This repository takes different C++ implementations of the convolution algorithm and provides fully automated benchmarks visualized as charts. It might also be used as a starting point or template for other C++ benchmark projects.
- Insights on how a classical convolution algorithm can be implemented and optimized: BenchmarkCharts.md
- A simple (6 lines of code), easy to read (no intrinsics), yet fast convolution implementation: inputPerKernelValueTransposed
- Fully automated (CLI) visualization of Catch2 benchmark results using vega-lite charts: chart/README.md
- GitHub Actions workflow for fully automated benchmarks on Linux, MacOS and Windows: continuous-integration.yml
- Renovate configuration to update CPM.cmake managed C++ dependencies: renovate.json
- A different approach to Convolution
- Visualize Catch2 benchmarks with Vega-Lite
- Keep your C++ dependencies up-to-date with Renovate & CPM
BenchmarkCharts.md contains the benchmark results visualized as bar charts.
- Needs CMake (e.g. with the Visual Studio Installer) to build the project.
- Needs node-canvas dependencies to create SVG vector graphics files.
- Needs nodejs to build the JavaScript based charts.
- Recommends Ninja as "a small build system with a focus on speed".
- Uses cpm as a "Setup-free CMake dependency management" for C++.
- Uses Catch2 as Unit-Test and Benchmark-Framework for C++.
- Uses vega-lite to visualize the benchmark results as a bar chart.
- Uses GitHub Actions to fully automate build, benchmarks and visualization.
- Uses Renovate to update the dependencies automatically.
- Run script/run-all.sh or script\run-all.bat to build and test the project, run the benchmarks and create the charts.
- Run script/benchmark-with-charts.sh or script\benchmark-with-charts.bat to run the benchmarks and generate the charts without rebuilding the project.
- Further commands and a detailed description can be found in COMMANDS.md.
- chart/COMMANDS.md describes the commands to create the charts.
The following compiler options are used to get detailed vectorization reports. They are defined in CompilerOptions.cmake.
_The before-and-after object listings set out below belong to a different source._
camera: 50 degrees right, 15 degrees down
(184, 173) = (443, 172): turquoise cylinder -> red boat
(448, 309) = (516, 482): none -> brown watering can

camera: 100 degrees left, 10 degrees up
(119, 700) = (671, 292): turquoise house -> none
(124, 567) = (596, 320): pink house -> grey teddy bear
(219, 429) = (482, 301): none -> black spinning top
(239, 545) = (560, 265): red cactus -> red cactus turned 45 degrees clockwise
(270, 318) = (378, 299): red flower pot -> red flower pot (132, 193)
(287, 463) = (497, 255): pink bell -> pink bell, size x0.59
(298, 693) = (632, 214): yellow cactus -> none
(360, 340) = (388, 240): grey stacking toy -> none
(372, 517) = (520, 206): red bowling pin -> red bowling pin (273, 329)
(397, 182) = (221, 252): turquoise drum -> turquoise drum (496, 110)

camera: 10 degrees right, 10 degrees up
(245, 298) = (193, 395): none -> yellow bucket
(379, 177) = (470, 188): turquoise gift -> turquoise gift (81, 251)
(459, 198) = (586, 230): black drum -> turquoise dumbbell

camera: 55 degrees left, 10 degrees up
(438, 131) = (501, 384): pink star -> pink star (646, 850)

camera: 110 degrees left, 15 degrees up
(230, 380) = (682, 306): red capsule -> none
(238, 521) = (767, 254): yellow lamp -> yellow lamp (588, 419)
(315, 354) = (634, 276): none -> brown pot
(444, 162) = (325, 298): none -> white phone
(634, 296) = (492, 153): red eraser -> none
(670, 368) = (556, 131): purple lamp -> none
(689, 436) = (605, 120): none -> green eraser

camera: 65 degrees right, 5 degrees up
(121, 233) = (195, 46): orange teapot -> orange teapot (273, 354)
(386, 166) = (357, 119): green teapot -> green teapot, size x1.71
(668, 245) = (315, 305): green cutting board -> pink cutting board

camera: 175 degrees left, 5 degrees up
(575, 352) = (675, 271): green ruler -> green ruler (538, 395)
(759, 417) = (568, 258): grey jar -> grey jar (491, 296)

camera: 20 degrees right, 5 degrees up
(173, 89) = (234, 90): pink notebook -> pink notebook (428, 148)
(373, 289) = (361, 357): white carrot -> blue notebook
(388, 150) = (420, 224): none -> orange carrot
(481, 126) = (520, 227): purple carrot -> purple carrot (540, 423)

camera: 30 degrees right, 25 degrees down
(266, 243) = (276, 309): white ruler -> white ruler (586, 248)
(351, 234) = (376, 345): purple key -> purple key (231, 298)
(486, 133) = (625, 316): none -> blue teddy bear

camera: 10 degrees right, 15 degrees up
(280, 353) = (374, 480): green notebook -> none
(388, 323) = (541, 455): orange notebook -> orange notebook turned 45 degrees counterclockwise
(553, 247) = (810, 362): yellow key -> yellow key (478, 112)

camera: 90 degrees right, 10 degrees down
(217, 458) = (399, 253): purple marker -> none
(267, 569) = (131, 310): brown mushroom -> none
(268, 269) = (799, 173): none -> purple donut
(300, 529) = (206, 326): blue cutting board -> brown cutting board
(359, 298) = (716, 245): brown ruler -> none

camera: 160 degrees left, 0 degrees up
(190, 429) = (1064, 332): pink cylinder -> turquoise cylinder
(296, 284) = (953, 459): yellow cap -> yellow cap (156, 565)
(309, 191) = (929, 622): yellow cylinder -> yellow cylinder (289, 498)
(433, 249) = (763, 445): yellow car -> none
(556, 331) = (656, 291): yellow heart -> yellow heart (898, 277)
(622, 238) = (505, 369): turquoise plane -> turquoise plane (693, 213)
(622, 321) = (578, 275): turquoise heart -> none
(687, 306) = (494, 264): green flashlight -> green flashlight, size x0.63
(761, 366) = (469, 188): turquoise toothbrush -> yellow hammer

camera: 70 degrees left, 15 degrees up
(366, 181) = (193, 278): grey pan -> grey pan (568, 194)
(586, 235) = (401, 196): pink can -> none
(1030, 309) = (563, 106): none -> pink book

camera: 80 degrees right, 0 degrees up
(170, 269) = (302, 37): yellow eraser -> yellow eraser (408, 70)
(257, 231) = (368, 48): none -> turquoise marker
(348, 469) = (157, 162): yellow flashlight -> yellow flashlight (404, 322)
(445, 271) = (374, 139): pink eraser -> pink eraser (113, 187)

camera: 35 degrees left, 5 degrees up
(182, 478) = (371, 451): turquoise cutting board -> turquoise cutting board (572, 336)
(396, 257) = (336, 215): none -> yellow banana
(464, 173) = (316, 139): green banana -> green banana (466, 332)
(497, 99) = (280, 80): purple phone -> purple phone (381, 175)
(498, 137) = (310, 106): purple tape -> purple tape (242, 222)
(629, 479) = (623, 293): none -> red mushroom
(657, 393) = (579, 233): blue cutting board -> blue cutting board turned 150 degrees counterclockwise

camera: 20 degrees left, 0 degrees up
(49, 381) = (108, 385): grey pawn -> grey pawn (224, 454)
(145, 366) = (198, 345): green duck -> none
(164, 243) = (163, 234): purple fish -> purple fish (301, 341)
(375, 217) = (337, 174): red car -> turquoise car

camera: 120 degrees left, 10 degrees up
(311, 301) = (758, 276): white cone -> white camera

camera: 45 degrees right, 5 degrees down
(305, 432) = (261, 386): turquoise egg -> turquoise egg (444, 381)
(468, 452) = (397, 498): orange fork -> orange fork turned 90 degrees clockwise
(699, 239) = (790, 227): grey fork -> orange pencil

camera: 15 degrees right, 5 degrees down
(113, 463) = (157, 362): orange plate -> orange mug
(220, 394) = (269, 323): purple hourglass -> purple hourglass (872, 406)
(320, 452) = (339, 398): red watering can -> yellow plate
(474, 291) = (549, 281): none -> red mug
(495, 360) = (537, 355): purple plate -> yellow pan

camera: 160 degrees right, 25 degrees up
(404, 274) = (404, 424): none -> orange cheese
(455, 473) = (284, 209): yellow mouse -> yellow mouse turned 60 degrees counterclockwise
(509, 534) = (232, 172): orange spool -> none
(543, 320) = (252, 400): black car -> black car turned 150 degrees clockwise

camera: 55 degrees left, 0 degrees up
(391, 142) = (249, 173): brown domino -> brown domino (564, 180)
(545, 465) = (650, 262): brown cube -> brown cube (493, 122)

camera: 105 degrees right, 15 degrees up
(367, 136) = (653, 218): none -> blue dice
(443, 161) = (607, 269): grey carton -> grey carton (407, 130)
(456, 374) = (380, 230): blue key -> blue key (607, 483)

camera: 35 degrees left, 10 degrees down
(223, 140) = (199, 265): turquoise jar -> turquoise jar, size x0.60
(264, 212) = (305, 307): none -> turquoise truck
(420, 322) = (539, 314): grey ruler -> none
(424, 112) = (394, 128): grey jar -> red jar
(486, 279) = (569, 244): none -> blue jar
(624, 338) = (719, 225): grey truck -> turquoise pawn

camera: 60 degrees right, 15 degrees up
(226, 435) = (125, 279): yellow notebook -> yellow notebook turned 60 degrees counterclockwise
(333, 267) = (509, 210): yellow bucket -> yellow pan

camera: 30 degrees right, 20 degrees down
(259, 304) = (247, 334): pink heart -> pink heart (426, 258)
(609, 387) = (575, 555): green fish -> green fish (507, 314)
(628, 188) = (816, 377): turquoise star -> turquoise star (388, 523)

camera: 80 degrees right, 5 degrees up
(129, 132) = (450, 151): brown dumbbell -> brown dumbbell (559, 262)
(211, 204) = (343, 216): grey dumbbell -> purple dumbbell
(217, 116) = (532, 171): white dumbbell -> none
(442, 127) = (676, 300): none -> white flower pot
These compile options are used as described in Auto-Vectorization in LLVM and Clang command line argument reference:
-Rpass=loop-vectorize
identifies loops that were successfully vectorized.-Rpass-missed=loop-vectorize
identifies loops that failed vectorization and indicates if vectorization was specified.-Rpass-analysis=loop-vectorize
identifies the statements that caused vectorization to fail. If in addition -fsave-optimization-record is provided, multiple causes of vectorization failure may be listed (this behavior might change in the future).-fsave-optimization-record
generate a YAML optimization record file.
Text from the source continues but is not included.